The scourge of illegal structures in Mumbai, a city pressed for space and brimming with 18.5 million people, has posed stern challenges to authorities. The Brihanmumbai Municipal Corporation, the civic body that governs the city, announced this week that 65 of its engineers would from next month check illegal constructions or modifications of buildings.

The engineers will be empowered to order demolitions where necessary, and they will be able to act on complaints from citizens and activists. "This amendment will not only help curb unauthorised construction and corruption, but also ensure there is no passing the buck among officers," Mohan Adtani, Mumbai's municipal commissioner, told the Times of India on Tuesday.

But the initiative has come too late for the dozens of people affected by this week's tragedy in Thane. Similar challenges exist in other Indian cities. In late February, India's Supreme Court criticised the government for failing "miserably" in its duty to regulate construction activities in urban areas.

"In last five decades, the provisions contained in various municipal laws for planned development of the areas to which such laws are applicable have been violated with impunity in all the cities, big or small," a two-judge bench said.

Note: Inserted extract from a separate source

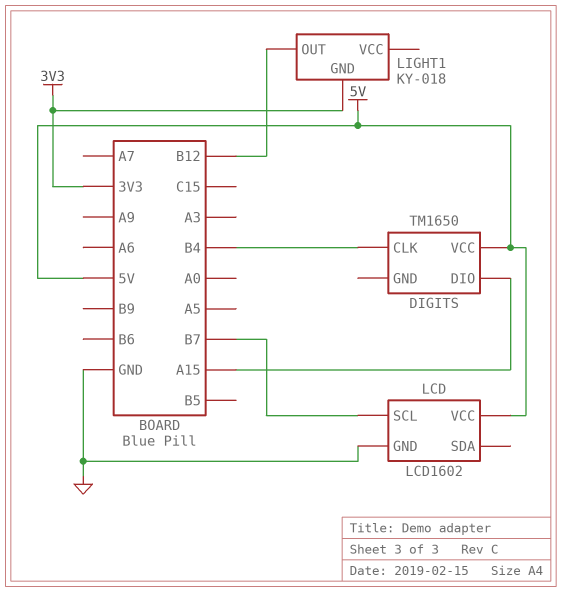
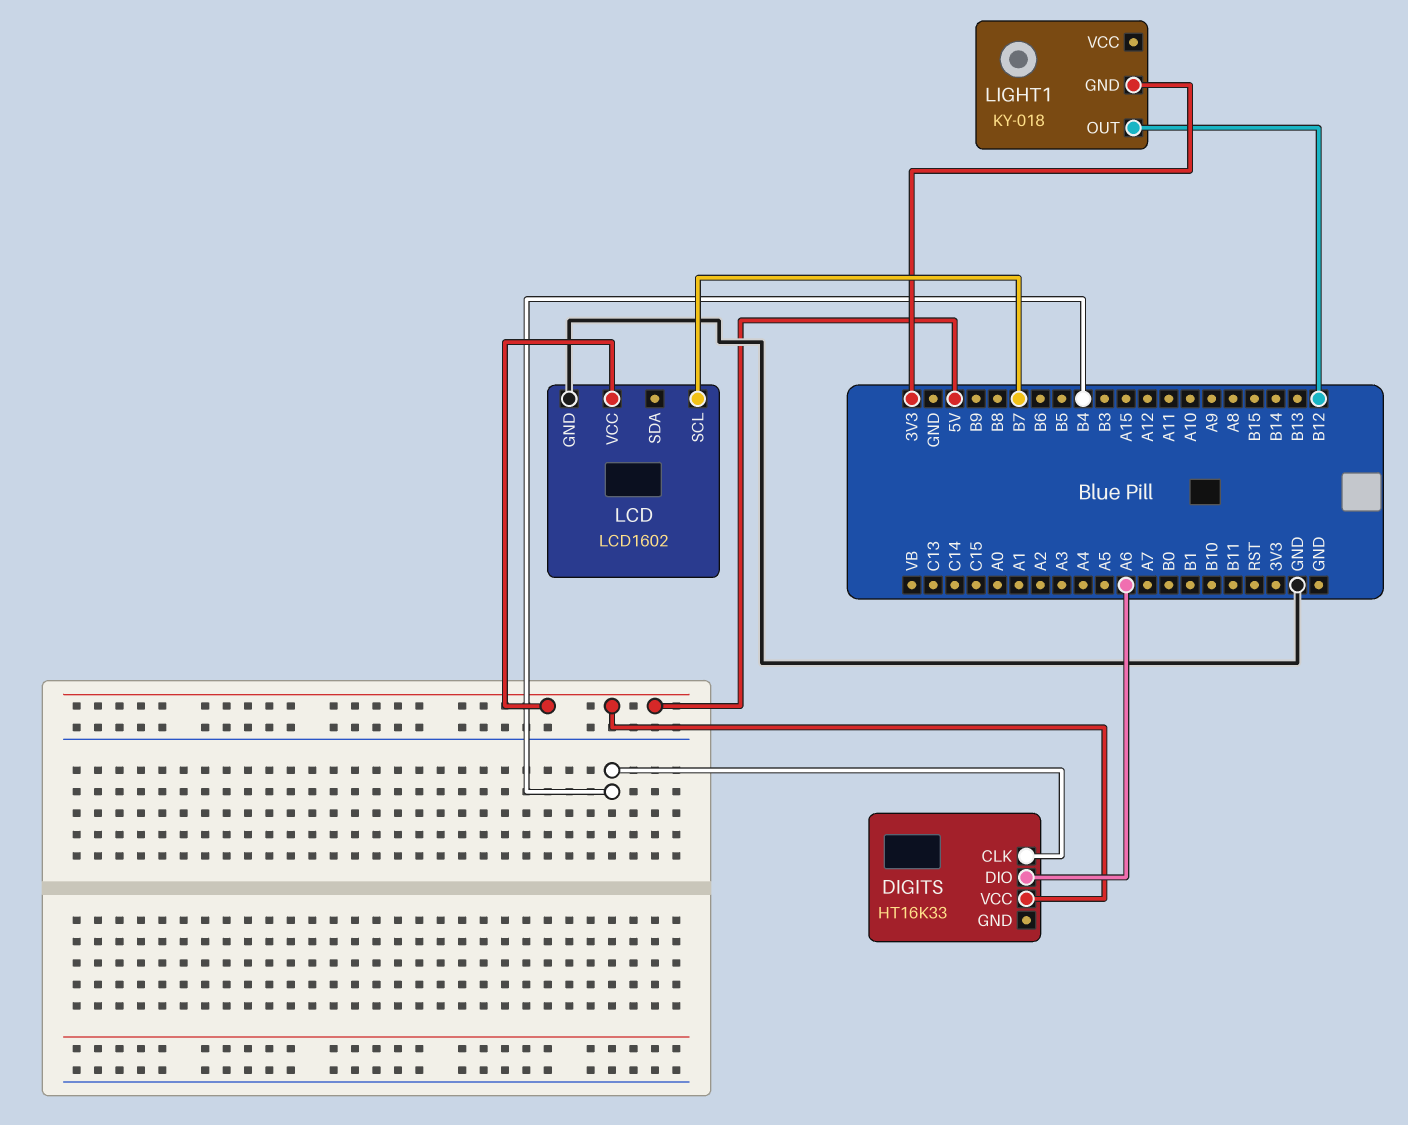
DIGITS: TM1650 -> HT16K33
DIGITS pin DIO: A15 -> A6

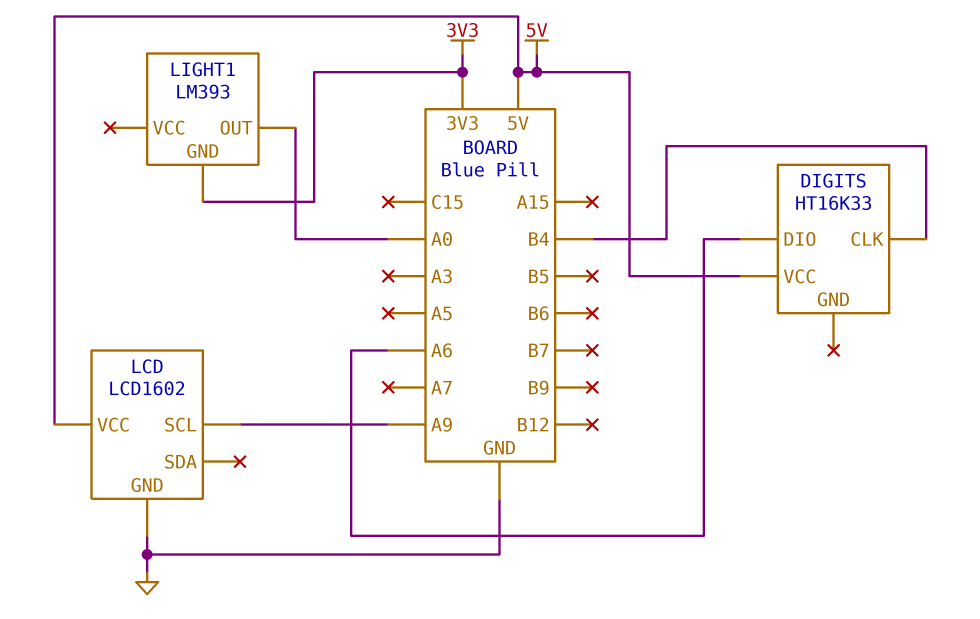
LCD pin SCL: B7 -> A9
LIGHT1: KY-018 -> LM393
LIGHT1 pin OUT: B12 -> A0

In Delhi, police reported more than 4,500 illegal constructions to municipal authorities over the last year, according to a statement in parliament by M Ramachandran, the junior home minister. In total, civic agencies have been notified of about 84,000 such constructions over the last four years.

The Delhi High Court, in February, directed city authorities to begin demolishing illegal buildings and accused municipal officials of being either tardy or corrupt in their duties. "Immediate prosecution of errant officials is the only way to end the menace," the court said.